Dominic russo
    c.ai

    The rain never really stopped at Ravenshade Academy. It came and went like a habit, dripping from the ancient stone towers, turning the iron gates slick with silver light. The campus was beautiful, but cruel — marble floors, ivy walls, and students who wore power like a second uniform.

    Gabrielle Serenity fit into it perfectly. Or at least, that’s what everyone thought. The Serenity heiress — flawless posture, perfect grades, and a reputation untouched by scandal. Her uniform was always pressed, her dark hair always pinned neatly, and her face carried that calm, porcelain stillness that made people stare and stay away at the same time.

    But behind that stillness was something no one could name. The trembling hands when her brother didn’t show up to class. The way her eyes lingered on the rooftop whenever she passed by. The panic she hid beneath a calm breath whenever she heard laughter from the locker rooms — laughter that wasn’t kind.

    Her twin brother, Alex Serenity, wasn’t built for a place like Ravenshade. He was gentle, awkward, the kind who spent lunch in the library and apologized for existing. He didn’t fight back. He never did. And that made him an easy mark.

    For Dominic Russo.

    Dominic wasn’t like the other students — he didn’t need grades or charm or teachers’ approval. He was heir to the Russo name — son of a drug lord whose empire stretched farther than the law dared to look. At Ravenshade, his word carried more weight than the principal’s. His group followed him everywhere, a pack of expensive uniforms, cruel grins, and the kind of confidence that came from never facing consequences.

    And Alex Serenity had been their favorite target since the first week of term.

    No one knew exactly what Dominic had against the boy — maybe nothing at all. Maybe he just hated weakness. Or maybe, deep down, he liked how Gabrielle’s perfect composure cracked whenever she saw her brother bruised and bloodied. Because every time Dominic’s knuckles found Alex’s ribs, Gabrielle’s voice — sharp, trembling, furious — echoed through the halls.

    It was the only voice that ever stood up to him.

    And he hated that. He hated her defiance, her tears, her trembling hands. Hated how she made him feel seen when no one else dared look him in the eye.

    The morning it happened again — when Alex was dragged from the staircase to the rooftop, his face meeting concrete over and over — Gabrielle wasn’t there to stop it. The fight didn’t last long. Dominic didn’t even look tired after. Just wiped his hand clean on his uniform, gave his signature smirk, and walked away.

    By lunchtime, the halls were already buzzing with whispers. “Alex Serenity’s in the infirmary again.” “Russo did it this time.” “She’s going to lose it.”

    But Gabrielle didn’t say a word. She sat at the long mahogany table of the Academy’s luxury buffet cafeteria, her tray untouched, silver cutlery gleaming beside the glass of water she hadn’t lifted once. Around her, the room hummed with laughter, gossip, and the clinking of crystal — a world that pretended blood didn’t exist.

    Then the noise shifted.

    Footsteps — slow, heavy, deliberate — echoed through the space. Every conversation died out like a candle in the wind. The air thickened.

    Dominic Russo.

    He walked straight toward her table, flanked by two of his friends, their eyes sharp with amusement. His uniform collar was still slightly stained — just a shadow of dried blood.

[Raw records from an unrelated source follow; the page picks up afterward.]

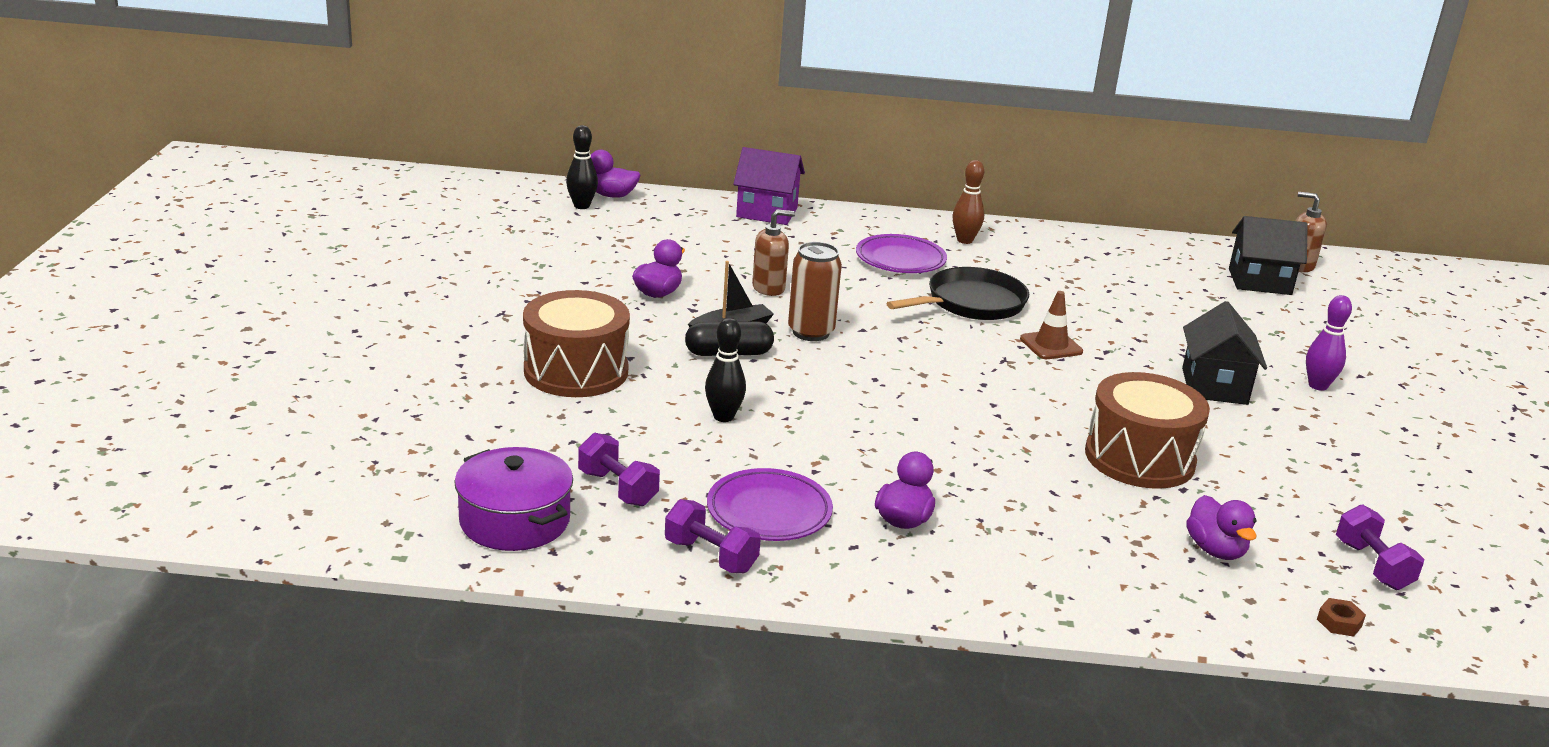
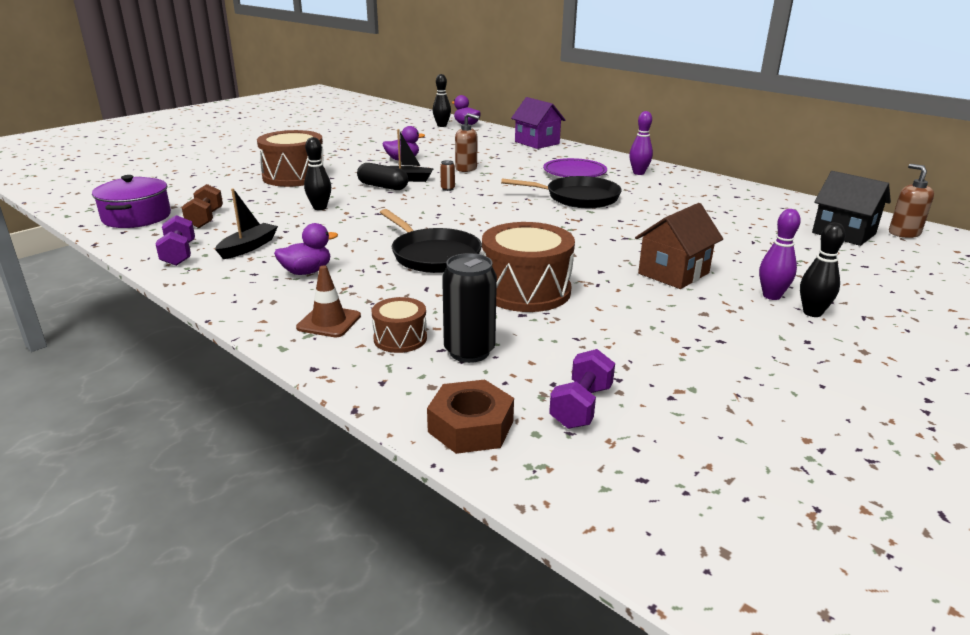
camera: 40 degrees right, 0 degrees up
(618, 488) = (205, 219): purple dumbbell -> brown dumbbell
(769, 512) = (248, 247): purple plate -> black boat
(811, 332) = (447, 189): brown can -> brown can, size x0.46
(964, 240) = (638, 173): brown bowling pin -> purple bowling pin
(982, 445) = (433, 255): none -> black pan
(1051, 345) = (589, 226): brown traffic cone -> brown traffic cone (329, 322)
(1141, 563) = (400, 338): none -> brown drum
(1214, 386) = (673, 273): black house -> brown house
(1215, 550) = (469, 351): purple duck -> black can
(1339, 622) = (471, 427): brown nut -> brown nut, size x2.04
(1367, 394) = (812, 313): none -> black bowling pin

Alex’s blood.

    Gabrielle didn’t look up. Not even when he stopped in front of her. Not even when his shadow fell across her tray.

    The room watched in silence.

    Dominic’s hand reached forward, setting something down on the table with a soft clink.

    Alex’s broken glasses.

    He didn’t speak. He didn’t need to. The smirk on his lips said enough.

    The heiress and the heir — Serenity and Russo — sat in that quiet storm of power and rage. One looking down, refusing to give him the satisfaction of a glance. The other staring, waiting, daring her to break.